Over three years into the Coalition's leadership, the government is now applauding itself for a mediocre rise in economic growth, which remains at a sluggish 0.7%. But the only real indicator of recovery is a long-term improvement in living standards. So how sustainable is the UK's wealth, and how many people feel its effects?

The most critical economic driver is consumer demand – that is, the ability of the population to spend disposable income on local products and services. Businesses providing these products and services then create new jobs to meet the resulting increase in demand, and the newly employed become consumers themselves, leading to an upward spiral of increasing production and wealth. This will not happen when salaries are too low for consumers to spend, when workers rely on the State to top-up poverty wages, and when exploitative employment terms like zero-hours contracts leave people financially vulnerable and uncertain about their budgets. It is not only jobs that are needed to lift us back to prosperity, it is quality jobs.
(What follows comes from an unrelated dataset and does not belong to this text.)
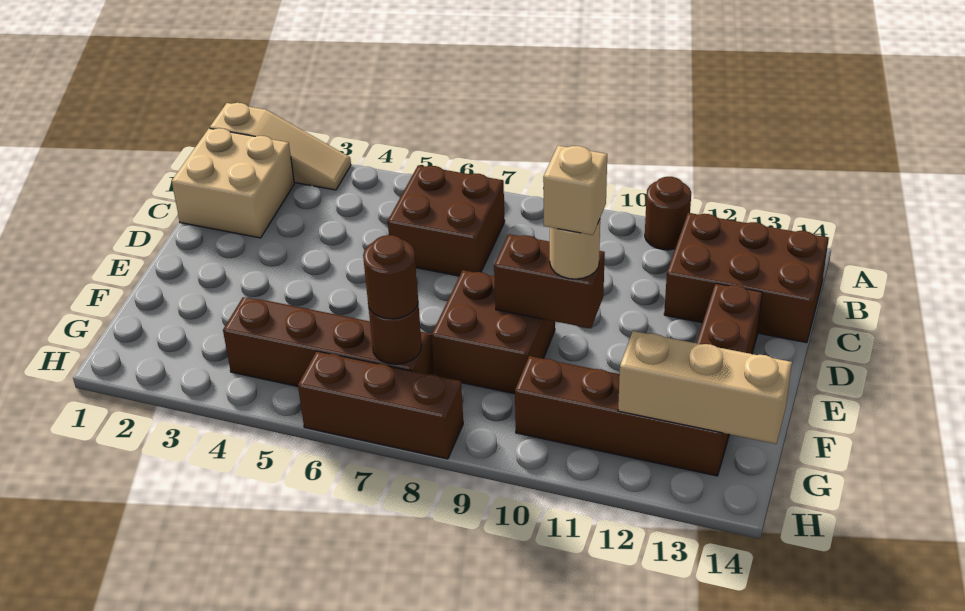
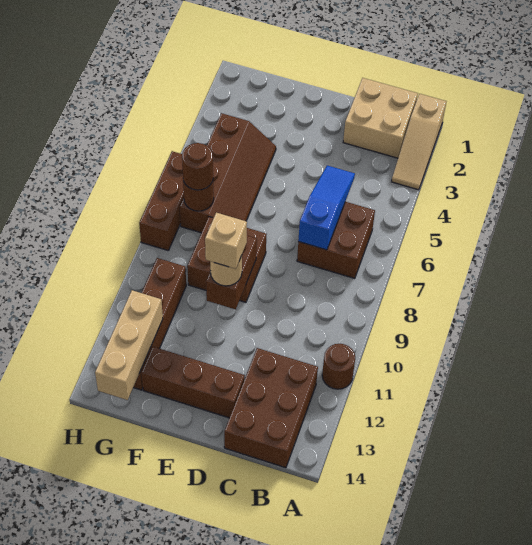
none -> blue slope C5:C7 level 2 top 7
And this is where the government's austerity and deregulation plans have failed. Policy has been written to benefit employers, but to the detriment of workers. Putting downward pressure on wages by encouraging companies to compete on price; subsidising irresponsible employers through tax credits; making hundreds of thousands of people redundant at a time of mass unemployment – all of this is reducing economic demand. And without demand, supply withers: production falls, job creation stagnates. In the end, smaller employers lose out too. Meanwhile, shareholders and CEOs reap the rewards.

The Institute of Employment Rights (IER) believes an alternative approach to the economy, based on reducing income inequality and thus increasing the wealth of the UK's consumers, is the best solution to creating a stronger and more sustainable economy for the future. Our latest publication – Reconstruction after the crisis: a manifesto for collective bargaining – released in conjunction with Class, advocates state encouragement of negotiation between workers and employers on wages and conditions across the UK. This process – known as collective bargaining, at both enterprise and sectoral levels – is a tried and tested means of lifting nations out of depression and creating economic resilience. Income inequality will be reduced; companies will be forced to compete on innovation rather than reducing labour costs; and low-quality employment like zero-hours contracts will become a thing of the past. The wider social and economic impacts of this are demonstrated in brief in the infographic below.
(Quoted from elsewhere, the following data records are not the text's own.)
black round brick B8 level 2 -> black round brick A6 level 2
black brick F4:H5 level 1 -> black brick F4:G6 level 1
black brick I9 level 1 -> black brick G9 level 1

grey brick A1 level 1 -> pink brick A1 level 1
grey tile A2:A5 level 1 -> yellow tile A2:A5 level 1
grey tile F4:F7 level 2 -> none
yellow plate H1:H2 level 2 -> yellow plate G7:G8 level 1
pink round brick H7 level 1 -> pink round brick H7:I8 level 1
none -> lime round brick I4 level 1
Of course, there will be cynicism about the IER's policy proposals. Right-wing pundits and politicians will complain that wages cannot rise if employers can't afford it. But demand can be sparked by encouraging wealthier businesses to engage in collective bargaining before smaller enterprises, following the same phased-in style of employment law implementation favoured by the present government. Some will say clearly defined sectors no longer exist in modern Britain, but the Department for Business, Innovation and Skills has already identified 12. Some may even accuse the unions of a power or wealth-grab, but under collective bargaining everybody receives higher wages, not just union members.

The Manifesto for Collective Bargaining will be launched on Sunday 8th September at TUC Congress. Authors Professor Keith Ewing and John Hendy QC, President and Chair of the IER respectively and renowned experts in public policy and employment law, will present their full policy proposals alongside guest speakers General Secretary of Unite the Union, Len McCluskey, General Secretary of NUT Christine Blower and General Secretary of RMT Bob Crow. They represent just some of the nine unions who have officially backed the IER's policy proposals so far. Others include Unison, GMB, PCS, CWU, UCU and ATL.

We can only hope these ideas also gain the confidence of the next Labour government, and then real change will be seen.